# Watersports



## 63Vino (Dec 23, 2009)

Has anyone ever tried this before?

My girlfriend and I were discussing fantasies a few nights ago and she confessed that this is something that she would be interested in trying out sometime (golden shower), neither of us have ever done this before and I’m curious to know if anyone here has done this before and what the experience was like?


----------



## Mom6547 (Jul 13, 2010)

I tried it once with a boy friend. It was in the shower. It does nothing for me. It borders on gross for me.

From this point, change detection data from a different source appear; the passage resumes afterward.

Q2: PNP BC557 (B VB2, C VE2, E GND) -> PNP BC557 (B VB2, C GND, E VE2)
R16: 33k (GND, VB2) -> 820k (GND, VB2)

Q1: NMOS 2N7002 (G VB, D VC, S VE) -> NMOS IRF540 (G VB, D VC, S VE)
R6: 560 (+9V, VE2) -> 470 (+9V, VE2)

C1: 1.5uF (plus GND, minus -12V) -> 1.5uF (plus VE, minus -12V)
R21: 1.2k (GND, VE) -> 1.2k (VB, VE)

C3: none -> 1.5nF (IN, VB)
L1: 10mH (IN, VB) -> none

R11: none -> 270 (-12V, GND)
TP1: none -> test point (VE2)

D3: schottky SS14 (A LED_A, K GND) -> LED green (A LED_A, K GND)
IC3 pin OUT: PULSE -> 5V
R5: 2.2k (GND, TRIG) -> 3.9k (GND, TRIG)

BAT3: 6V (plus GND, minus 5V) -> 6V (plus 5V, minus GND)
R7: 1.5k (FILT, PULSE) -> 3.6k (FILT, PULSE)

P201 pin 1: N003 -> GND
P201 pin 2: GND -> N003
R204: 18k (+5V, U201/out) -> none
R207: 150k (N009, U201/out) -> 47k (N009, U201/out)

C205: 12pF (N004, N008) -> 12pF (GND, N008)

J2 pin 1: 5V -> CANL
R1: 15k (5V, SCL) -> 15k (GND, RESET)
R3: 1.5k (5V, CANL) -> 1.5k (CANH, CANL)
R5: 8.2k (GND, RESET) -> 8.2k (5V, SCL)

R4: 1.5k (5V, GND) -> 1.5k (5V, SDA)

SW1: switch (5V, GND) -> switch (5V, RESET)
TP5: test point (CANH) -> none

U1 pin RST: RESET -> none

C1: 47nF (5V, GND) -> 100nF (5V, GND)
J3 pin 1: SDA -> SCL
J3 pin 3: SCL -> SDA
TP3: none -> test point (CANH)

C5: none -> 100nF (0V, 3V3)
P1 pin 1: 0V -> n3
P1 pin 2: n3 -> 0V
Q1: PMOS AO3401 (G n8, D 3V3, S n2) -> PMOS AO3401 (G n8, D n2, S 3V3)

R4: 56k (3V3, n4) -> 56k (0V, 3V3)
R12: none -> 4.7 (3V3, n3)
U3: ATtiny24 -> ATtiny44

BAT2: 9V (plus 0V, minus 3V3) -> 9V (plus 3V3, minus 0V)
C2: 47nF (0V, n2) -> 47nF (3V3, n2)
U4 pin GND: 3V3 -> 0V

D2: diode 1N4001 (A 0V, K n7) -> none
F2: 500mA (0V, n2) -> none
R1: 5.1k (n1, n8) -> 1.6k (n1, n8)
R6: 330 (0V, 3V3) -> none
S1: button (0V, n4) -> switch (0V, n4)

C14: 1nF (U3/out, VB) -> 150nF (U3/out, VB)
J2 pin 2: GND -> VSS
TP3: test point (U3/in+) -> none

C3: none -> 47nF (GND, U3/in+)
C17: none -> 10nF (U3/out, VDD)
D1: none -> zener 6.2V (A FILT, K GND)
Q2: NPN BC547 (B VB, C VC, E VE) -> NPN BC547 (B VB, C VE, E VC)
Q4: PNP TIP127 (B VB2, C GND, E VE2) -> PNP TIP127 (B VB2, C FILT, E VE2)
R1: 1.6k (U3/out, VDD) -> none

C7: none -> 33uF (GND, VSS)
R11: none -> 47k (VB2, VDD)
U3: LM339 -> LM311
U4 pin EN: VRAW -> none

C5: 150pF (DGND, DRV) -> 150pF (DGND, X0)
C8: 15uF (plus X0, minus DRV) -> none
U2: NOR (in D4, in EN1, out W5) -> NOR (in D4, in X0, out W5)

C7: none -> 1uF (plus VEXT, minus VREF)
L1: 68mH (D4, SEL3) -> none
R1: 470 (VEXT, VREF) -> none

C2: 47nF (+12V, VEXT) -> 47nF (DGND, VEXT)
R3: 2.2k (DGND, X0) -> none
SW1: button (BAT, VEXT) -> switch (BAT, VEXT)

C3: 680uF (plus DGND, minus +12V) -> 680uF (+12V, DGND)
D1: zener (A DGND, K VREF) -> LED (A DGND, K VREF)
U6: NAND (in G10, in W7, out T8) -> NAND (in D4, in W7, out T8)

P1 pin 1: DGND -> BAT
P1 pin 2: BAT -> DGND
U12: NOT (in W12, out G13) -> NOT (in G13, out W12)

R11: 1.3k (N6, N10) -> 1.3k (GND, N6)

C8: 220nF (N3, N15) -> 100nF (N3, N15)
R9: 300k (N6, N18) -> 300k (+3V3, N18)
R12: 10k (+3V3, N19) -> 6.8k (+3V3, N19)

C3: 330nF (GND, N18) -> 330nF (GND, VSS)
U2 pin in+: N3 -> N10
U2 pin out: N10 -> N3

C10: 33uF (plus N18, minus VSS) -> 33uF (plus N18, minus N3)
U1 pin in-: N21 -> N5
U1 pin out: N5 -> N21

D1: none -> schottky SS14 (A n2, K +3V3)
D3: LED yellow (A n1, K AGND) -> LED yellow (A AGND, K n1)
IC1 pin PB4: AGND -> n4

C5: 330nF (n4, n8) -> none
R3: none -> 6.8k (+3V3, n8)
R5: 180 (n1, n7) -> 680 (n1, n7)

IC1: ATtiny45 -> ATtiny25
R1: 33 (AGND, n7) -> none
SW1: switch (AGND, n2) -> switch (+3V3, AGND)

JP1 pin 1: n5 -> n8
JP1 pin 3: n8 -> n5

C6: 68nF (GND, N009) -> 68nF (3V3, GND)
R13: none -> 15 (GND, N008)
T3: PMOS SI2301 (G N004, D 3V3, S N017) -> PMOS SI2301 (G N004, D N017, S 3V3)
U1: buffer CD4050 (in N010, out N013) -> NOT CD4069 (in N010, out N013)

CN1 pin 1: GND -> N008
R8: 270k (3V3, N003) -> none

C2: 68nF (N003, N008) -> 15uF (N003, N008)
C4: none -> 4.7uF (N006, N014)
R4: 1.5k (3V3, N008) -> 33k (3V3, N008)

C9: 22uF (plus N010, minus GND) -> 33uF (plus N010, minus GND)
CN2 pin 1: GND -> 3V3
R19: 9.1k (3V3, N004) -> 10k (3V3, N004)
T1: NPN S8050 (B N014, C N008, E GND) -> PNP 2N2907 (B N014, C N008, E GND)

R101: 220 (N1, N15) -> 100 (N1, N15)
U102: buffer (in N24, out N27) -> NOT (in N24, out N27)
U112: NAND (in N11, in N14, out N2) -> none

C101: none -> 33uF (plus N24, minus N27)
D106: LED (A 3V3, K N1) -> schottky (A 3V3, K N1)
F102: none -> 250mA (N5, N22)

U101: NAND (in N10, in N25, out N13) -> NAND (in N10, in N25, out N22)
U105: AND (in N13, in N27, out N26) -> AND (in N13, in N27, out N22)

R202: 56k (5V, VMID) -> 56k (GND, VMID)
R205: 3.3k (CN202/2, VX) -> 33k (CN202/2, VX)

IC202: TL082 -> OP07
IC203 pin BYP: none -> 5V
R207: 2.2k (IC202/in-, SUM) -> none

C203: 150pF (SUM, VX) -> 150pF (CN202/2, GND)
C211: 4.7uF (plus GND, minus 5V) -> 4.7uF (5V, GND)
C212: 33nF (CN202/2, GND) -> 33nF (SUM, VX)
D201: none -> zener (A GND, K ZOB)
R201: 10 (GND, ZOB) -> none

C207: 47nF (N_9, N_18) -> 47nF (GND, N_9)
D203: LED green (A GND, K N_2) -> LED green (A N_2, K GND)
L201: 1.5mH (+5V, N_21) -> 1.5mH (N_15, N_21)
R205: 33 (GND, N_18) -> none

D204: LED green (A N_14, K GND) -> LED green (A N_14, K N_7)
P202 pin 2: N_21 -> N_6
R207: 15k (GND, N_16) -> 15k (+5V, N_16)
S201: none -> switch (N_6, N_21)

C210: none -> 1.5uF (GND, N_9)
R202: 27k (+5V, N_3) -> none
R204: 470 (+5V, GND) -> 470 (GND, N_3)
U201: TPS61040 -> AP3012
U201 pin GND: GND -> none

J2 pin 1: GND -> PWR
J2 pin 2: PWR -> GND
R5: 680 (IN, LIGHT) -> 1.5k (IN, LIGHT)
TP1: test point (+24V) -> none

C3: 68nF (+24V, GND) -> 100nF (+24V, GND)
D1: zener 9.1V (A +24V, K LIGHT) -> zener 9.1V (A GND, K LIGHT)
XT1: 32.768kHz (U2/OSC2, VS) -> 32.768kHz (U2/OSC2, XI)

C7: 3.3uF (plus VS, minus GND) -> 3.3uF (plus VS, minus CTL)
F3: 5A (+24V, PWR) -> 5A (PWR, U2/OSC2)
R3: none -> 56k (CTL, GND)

That said, if it doesn't bother YOU... What is the harm in trying?


----------



## 76Trombones (Jun 2, 2010)

Same as VThomeschoolmom, tried it in the shower once, never again! But then again there are tonnes of people out there who love doing it regularly so why the heck not?!  Don't knock it till you've tried it, as I always say.


----------



## greenpearl (Sep 3, 2010)

When you are interested in something, and it is with your girlfriend or wife, and she is interested in trying too. 

Just try it, you won't know until you try it!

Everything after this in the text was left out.